Fermi Explorer abrió a licitación su misión interestelar: menos de 15 millones de dólares, lanzamiento antes de que termine 2029 y una carga útil de 1 kg. El diseño acepta perder la radio después del primer año y su presidente dice que los datos solo volverán si otra nave intercepta la sonda.

por Dilis Salazar
A SpaceX Dragon capsule orbited against the dark vastness of outer space.
Foto de Pixabay en Pexels

TL;DR:

  • Fermi Explorer publicó el 1 de septiembre de 2026 los requisitos de su misión a Alfa Centauri y abrió la licitación a fabricantes de satélites, con un tope de 15 millones de dólares y lanzamiento antes de que termine 2029.
  • La fase operativa dura unos 12 años; el equipo acepta quedarse sin radio después del primer año para aligerar la antena, y el resto del viaje son unos 79,500 años con la nave apagada.
  • Los instrumentos científicos que viajen a bordo no devolverán mediciones en unos 80,000 años, y el presidente de la organización dice que la única vía de recuperación es que otra nave alcance a la sonda.

La organización sin fines de lucro Fermi Explorer Mission publicó el 1 de septiembre de 2026 el pliego de su misión a Alfa Centauri y salió a buscar proveedor: quiere que diseñar, construir, lanzar y operar la nave cueste menos de 15 millones de dólares, que despegue antes de que termine 2029 y que lleve una carga útil mínima de 1 kilogramo en una caja de 10 por 10 por 10 centímetros.
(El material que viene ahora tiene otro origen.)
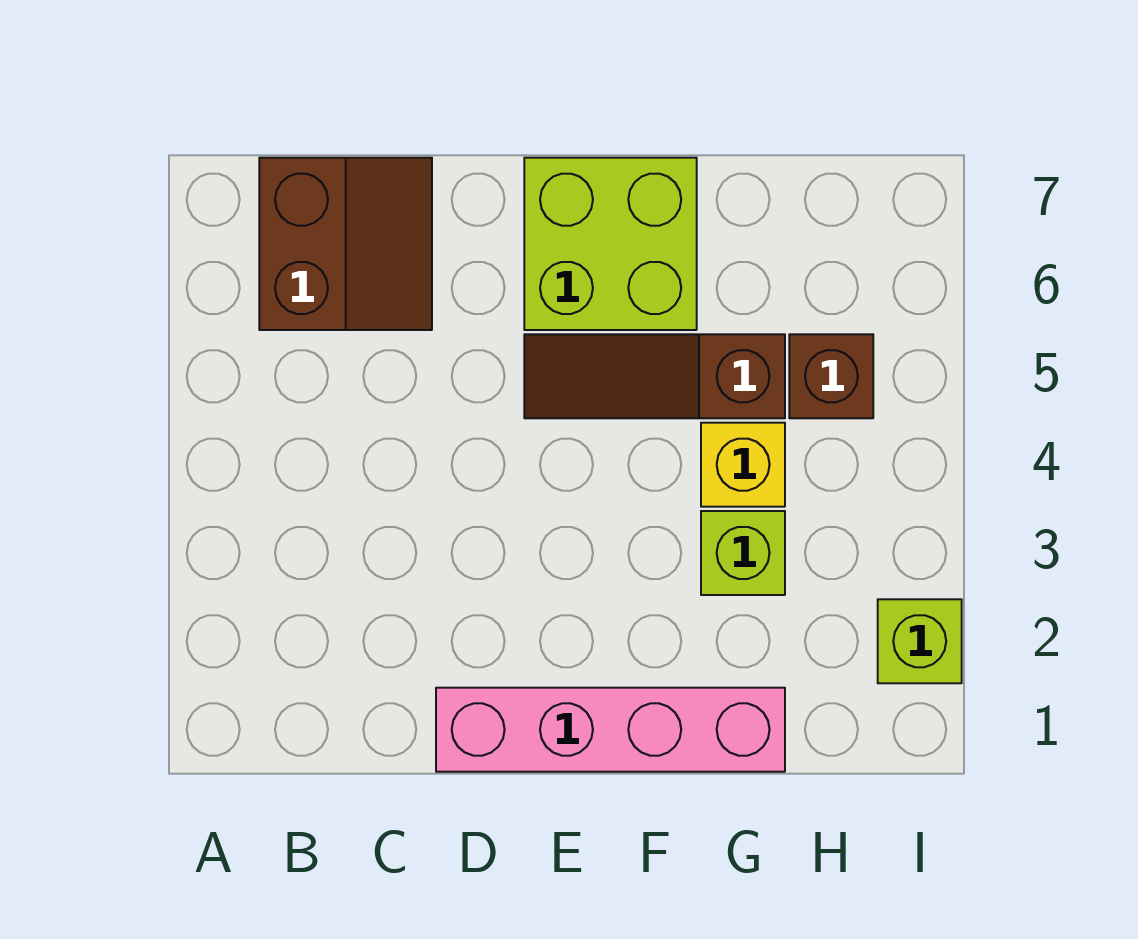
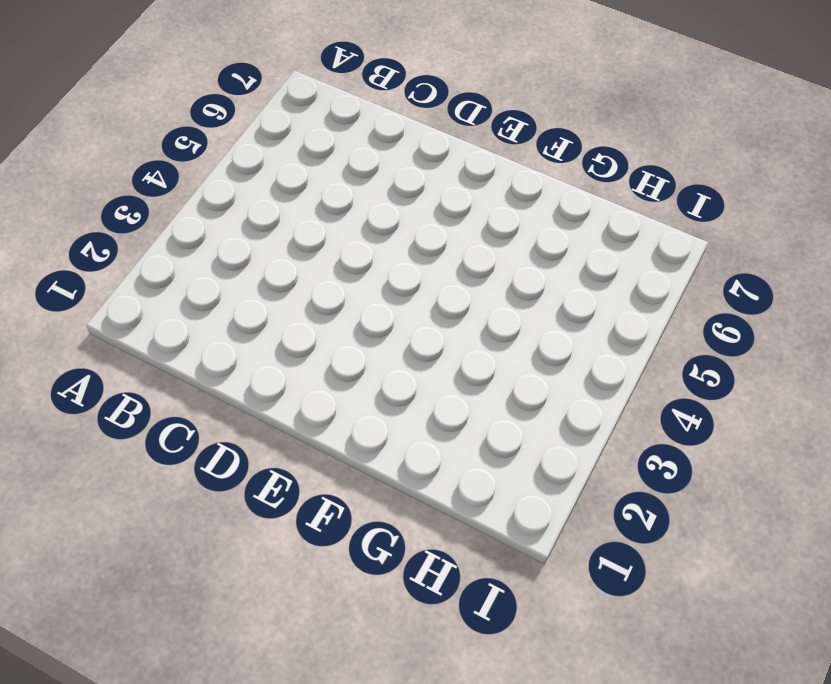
none -> brown slope B6:C7 level 1 top B
none -> pink brick D1:G1 level 1

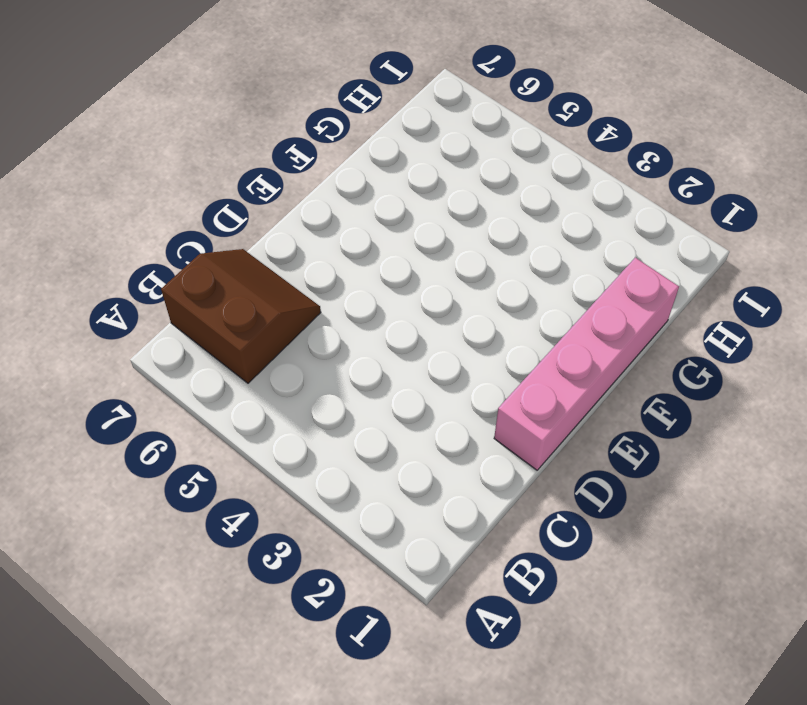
none -> brown slope E5:G5 level 1 top G
none -> lime brick E6:F7 level 1

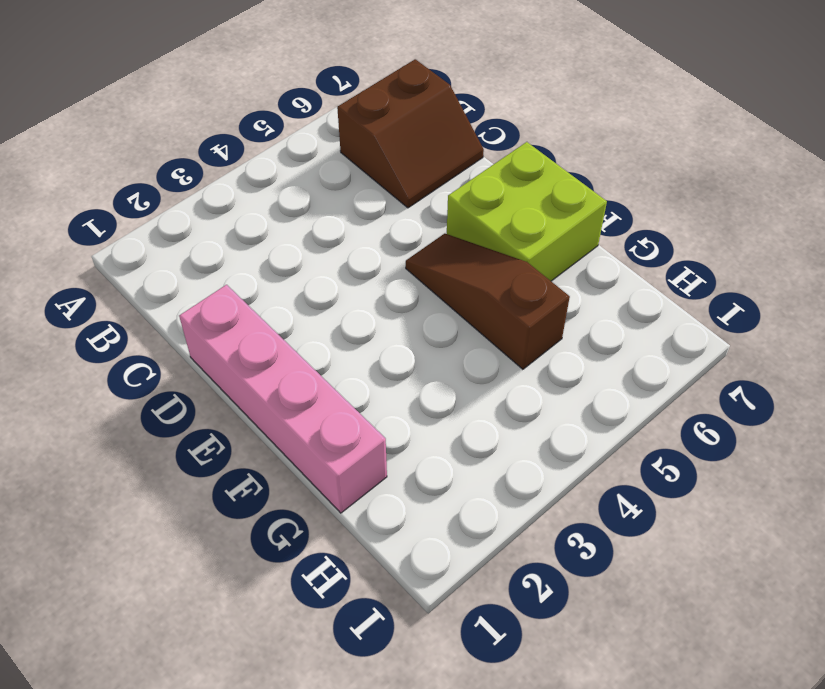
none -> lime brick G3 level 1
none -> yellow brick G4 level 1

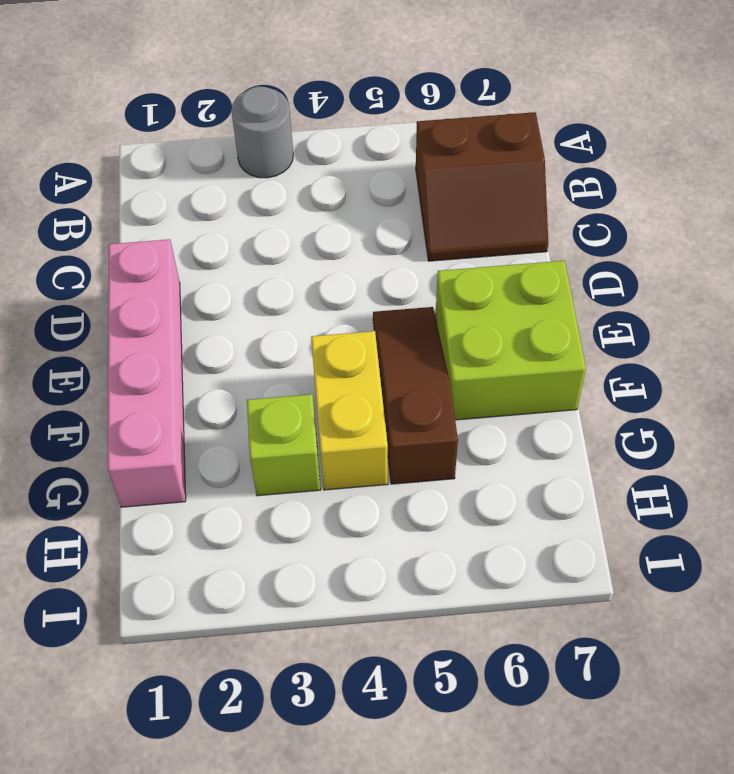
grey round brick A3 level 1 -> none
yellow brick F4:G4 level 1 -> yellow brick G4 level 1
none -> brown brick H5 level 1
none -> lime brick I2 level 1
El objetivo declarado es recorrer al menos el 99% de los 4.4 años luz que separan al Sol del sistema vecino en un plazo de 80,000 años. El pliego también describe cómo termina todo: el diseño acepta perder el contacto por radio después del primer año, la nave se apaga cuando sale del sistema solar y, según su presidente, Philip Johnston, los datos solo regresarán si alguna nave futura intercepta el aparato.
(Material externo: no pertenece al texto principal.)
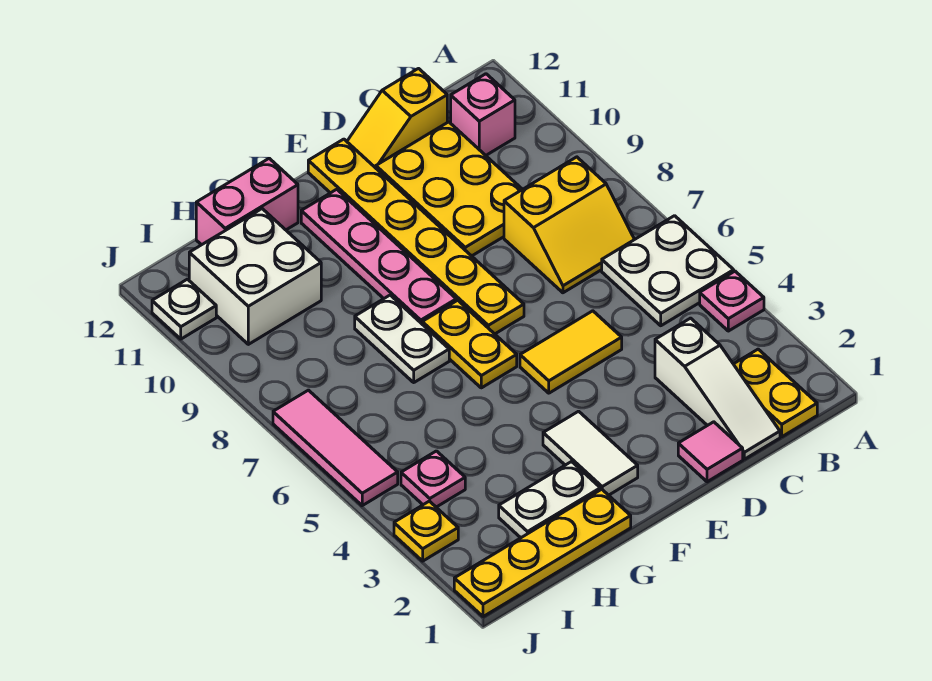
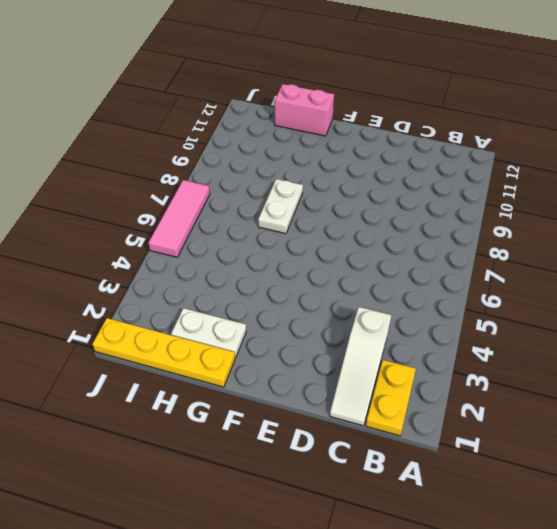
none -> pink plate A4 level 1
none -> white plate A5:B6 level 1
none -> yellow slope B7:C8 level 1 top 8

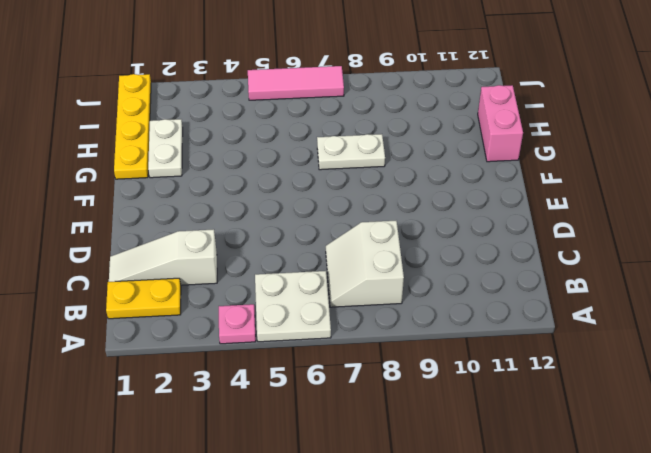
white slope B7:C8 level 1 top 8 -> yellow slope B7:C8 level 1 top 8
none -> pink brick B11 level 1
none -> yellow plate C9:D11 level 1
none -> yellow slope C12:D12 level 1 top C

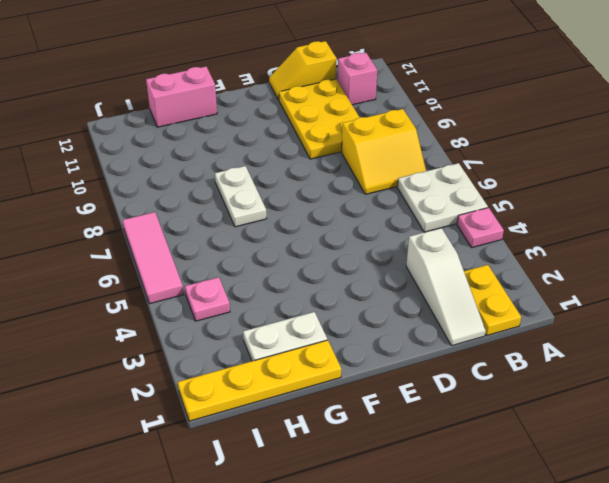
none -> pink tile D1 level 1
none -> yellow tile D5:E5 level 1
none -> yellow plate E7:E12 level 1

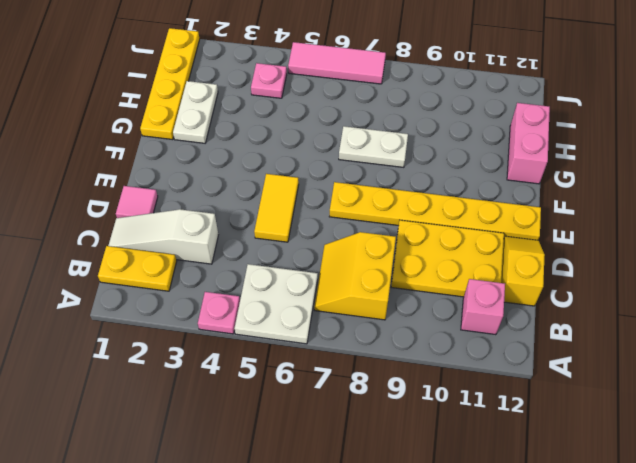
none -> white tile F2:F3 level 1
none -> yellow plate F6:F7 level 1
none -> pink plate F8:F11 level 1

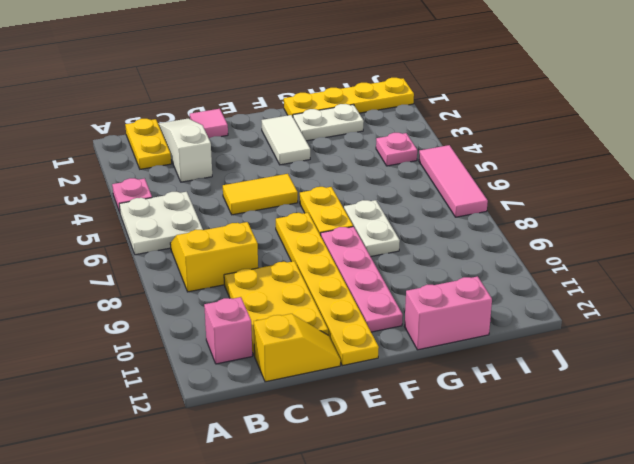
none -> white brick H10:I11 level 1
none -> yellow plate J3 level 1
none -> white plate J11 level 1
El tramo corto de la misión no son 80,000 años, son 12

El plan no usa antimateria ni velas láser. Es propulsión eléctrica solar, un sistema de eficacia comprobada, según lo describió GeekWire. Tras separarse del cohete, la nave abre su órbita alrededor del Sol y enciende el motor en cada paso cercano, una técnica de bombeo de perihelio que va sumando velocidad revolución tras revolución. Ese ciclo dura alrededor de 12 años y termina con un impulso final que la expulsa del sistema solar.

Johnston detalló a GeekWire el reparto: 12 años de operación y unos 79,500 años de deriva. La velocidad de crucero prevista es de 24.2 kilómetros por segundo, y el paso por Alfa Centauri ocurriría a una velocidad relativa de 17.9 kilómetros por segundo, alrededor de 25% más rápido que el sobrevuelo de Plutón que hizo New Horizons en 2015. Para el gerente de programa, Garrett Jameson, exoficial de la Fuerza Aérea de Estados Unidos, la métrica de éxito es más modesta y más cercana: llegar a la plataforma de lanzamiento.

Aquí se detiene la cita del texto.